🔓 Decodificador de JWT

Cole um token JWT abaixo para ver o header e o payload em JSON formatado. 100% no seu navegador — nada é enviado para nenhum servidor.

⚠️ Esta ferramenta não valida a assinatura do token. Ela apenas decodifica o conteúdo (header e payload) para leitura.

espaço reservado para anúncio

O decodificador de JWT serve para você abrir um JSON Web Token e ler o que está guardado dentro dele sem precisar de nenhuma ferramenta instalada. Basta colar o token para visualizar o header e o payload em JSON organizado e identado, além da assinatura. É útil para quem trabalha com autenticação, APIs e integrações e precisa conferir rapidamente quais informações (claims) o token carrega, qual algoritmo foi usado e quando ele expira.

Como usar

  1. Copie o token JWT da sua aplicação, do cabeçalho Authorization ou de onde ele estiver salvo.
  2. Cole o token completo no campo acima. Ele costuma começar com eyJ e ter duas ou três partes separadas por ponto.
  3. Clique em Decodificar. O header e o payload aparecem na hora em JSON formatado, junto com a assinatura.
  4. Use o botão Copiar em cada bloco para reaproveitar o JSON, ou clique em Usar exemplo se quiser ver como funciona antes de colar o seu token.

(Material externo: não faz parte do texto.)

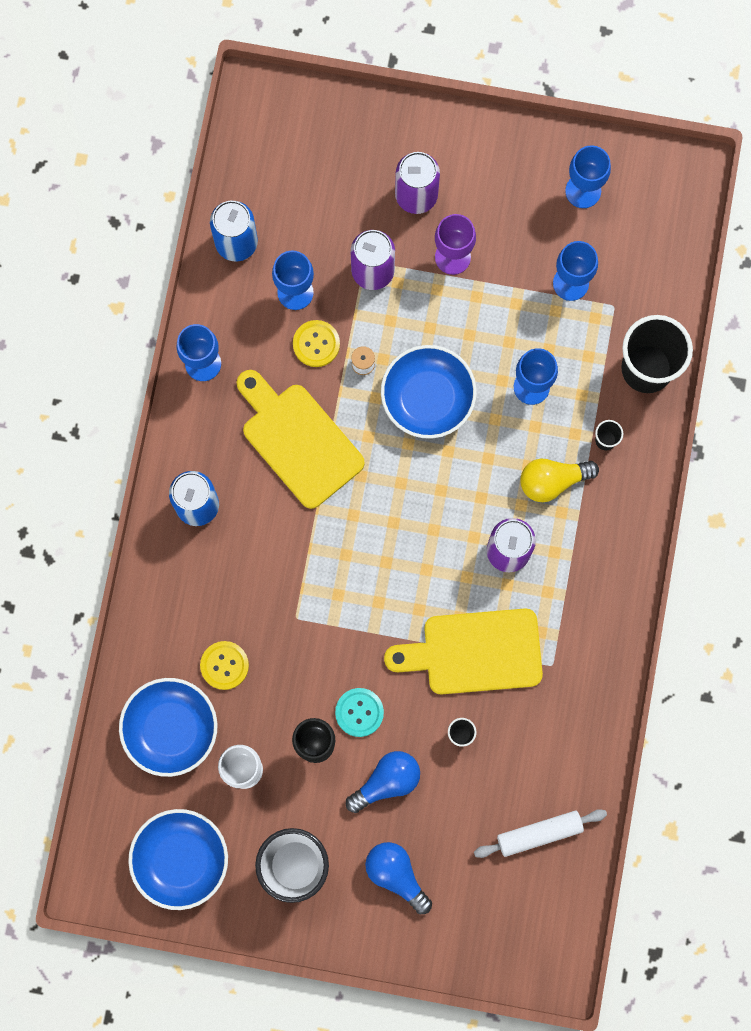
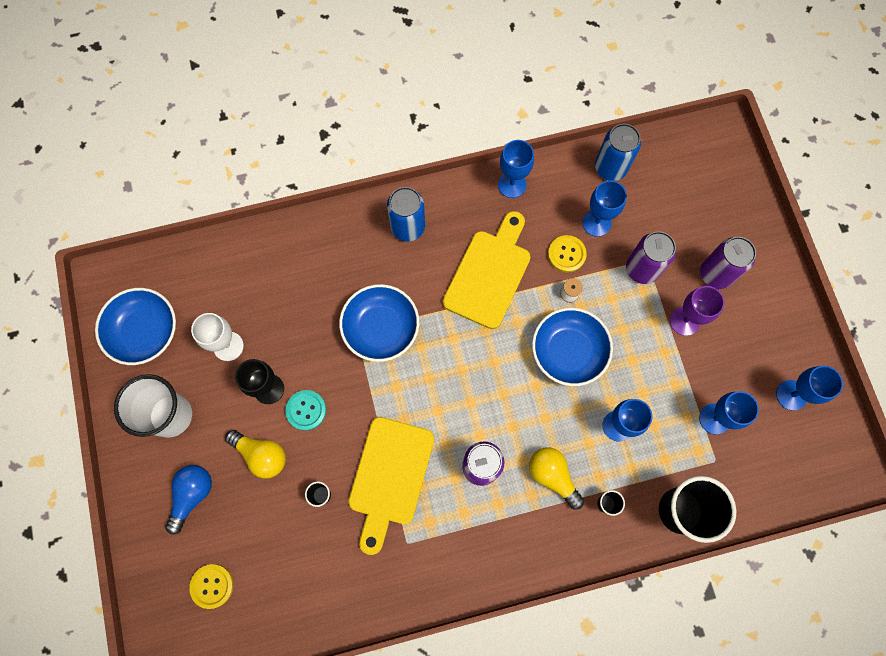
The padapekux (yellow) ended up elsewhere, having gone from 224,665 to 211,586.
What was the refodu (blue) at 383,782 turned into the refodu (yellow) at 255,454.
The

Se o token estiver incompleto ou fora do formato, a ferramenta mostra uma mensagem explicando exatamente onde está o problema — por exemplo, se o número de partes está errado ou se o trecho não é base64url válido.

Como funciona

Um JWT é formado por três partes unidas por pontos, no formato header.payload.assinatura. As duas primeiras partes são apenas objetos JSON codificados em base64url — não são criptografados. Por isso, qualquer pessoa consegue decodificar e ler o conteúdo sem a chave secreta; o que a chave protege é a integridade, não o sigilo dos dados.

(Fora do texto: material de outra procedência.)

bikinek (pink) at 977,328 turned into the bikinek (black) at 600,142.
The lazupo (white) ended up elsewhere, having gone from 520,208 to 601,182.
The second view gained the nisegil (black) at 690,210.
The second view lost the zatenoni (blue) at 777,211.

  • Header: informa o algoritmo de assinatura (alg, como HS256 ou RS256) e o tipo do token (typ).
  • Payload: guarda as claims, os dados do token — como sub (identificação do usuário), name, iat (data de emissão) e exp (data de expiração).
  • Assinatura: é o resultado do algoritmo aplicado sobre header e payload usando a chave do emissor. Serve para provar que o token não foi adulterado.

Esta ferramenta faz a decodificação de header e payload direto no seu navegador, converte o base64url de volta em texto UTF-8 e exibe o JSON identado. Ela também reconhece as datas iat, nbf e exp e as apresenta em formato legível em português, avisando quando o token já está expirado. A decodificação acontece 100% no seu dispositivo: nenhum dado do token é enviado para servidores.

Exemplos e dicas

Um exemplo comum de payload é algo como { "sub": "1234567890", "name": "João da Silva", "iat": 1516239022, "exp": 1748733022 }. Ao decodificar, você vê o usuário, a data em que o token foi gerado e o momento em que ele deixa de valer. Se o exp já passou, a ferramenta sinaliza que o token está expirado — uma verificação rápida quando uma requisição volta com erro 401.

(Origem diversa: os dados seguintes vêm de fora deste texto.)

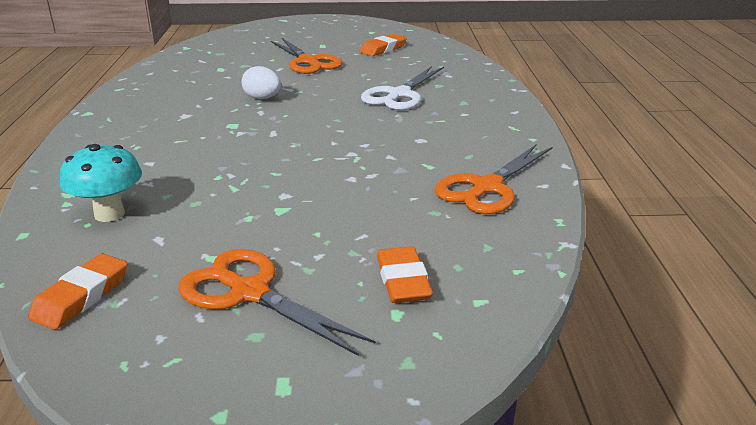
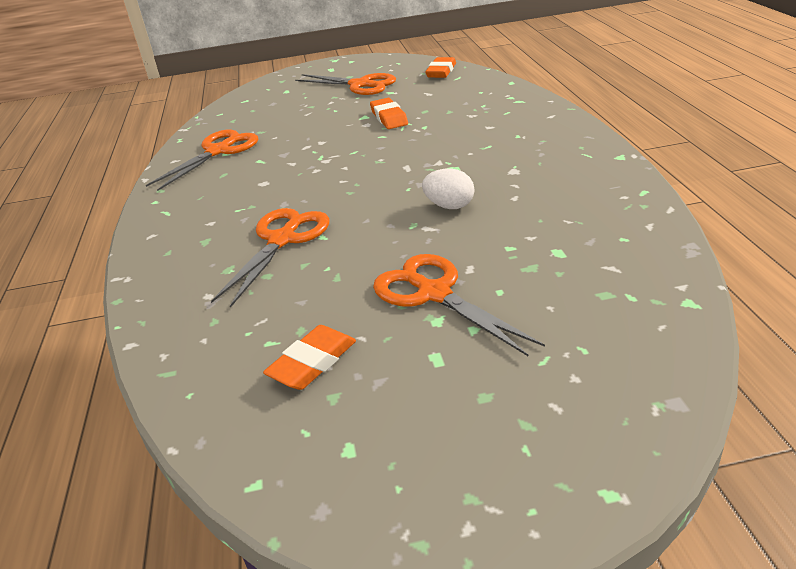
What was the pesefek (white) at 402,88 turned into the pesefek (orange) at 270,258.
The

Dica de segurança: como o payload não é criptografado, nunca coloque senhas, números de cartão ou outros dados sensíveis dentro de um JWT. E evite colar tokens de produção em computadores ou redes públicas, mesmo em ferramentas que rodam localmente.

Perguntas frequentes

Esta ferramenta valida a assinatura do JWT?

Não. Ela apenas decodifica o header e o payload (que são base64url) para exibir o conteúdo. A verificação da assinatura exigiria a chave secreta ou pública do emissor, e a ferramenta não pede nem armazena chaves.

É seguro colar meu token aqui?

A decodificação acontece inteiramente no seu navegador — nenhum dado do token é enviado para servidores. Ainda assim, por boa prática, evite compartilhar tokens de produção em máquinas ou redes públicas.

O que significam iat, nbf e exp no payload?

iat (issued at) é a data de emissão, nbf (not before) é o momento a partir do qual o token passa a valer e exp (expiration) é a data de expiração. Todas são Unix timestamps, e a ferramenta as mostra em formato de data e hora legível.

Dá para decodificar um JWT expirado?

Sim. A expiração não impede a leitura: como o conteúdo é apenas base64url, você consegue decodificar o token mesmo depois do vencimento. A ferramenta inclusive avisa quando o exp já passou.

Por que meu token não decodifica?

Normalmente é porque ele foi copiado incompleto, com espaços ou quebras de linha, ou porque não está no formato de três partes separadas por ponto. Confira se você copiou o token inteiro, começando por eyJ.

Qual a diferença entre decodificar e verificar um JWT?

Decodificar é apenas ler o conteúdo do header e do payload, algo que qualquer um pode fazer. Verificar é conferir, com a chave do emissor, se a assinatura é válida e se o token não foi alterado — isso é feito no servidor da aplicação, não aqui.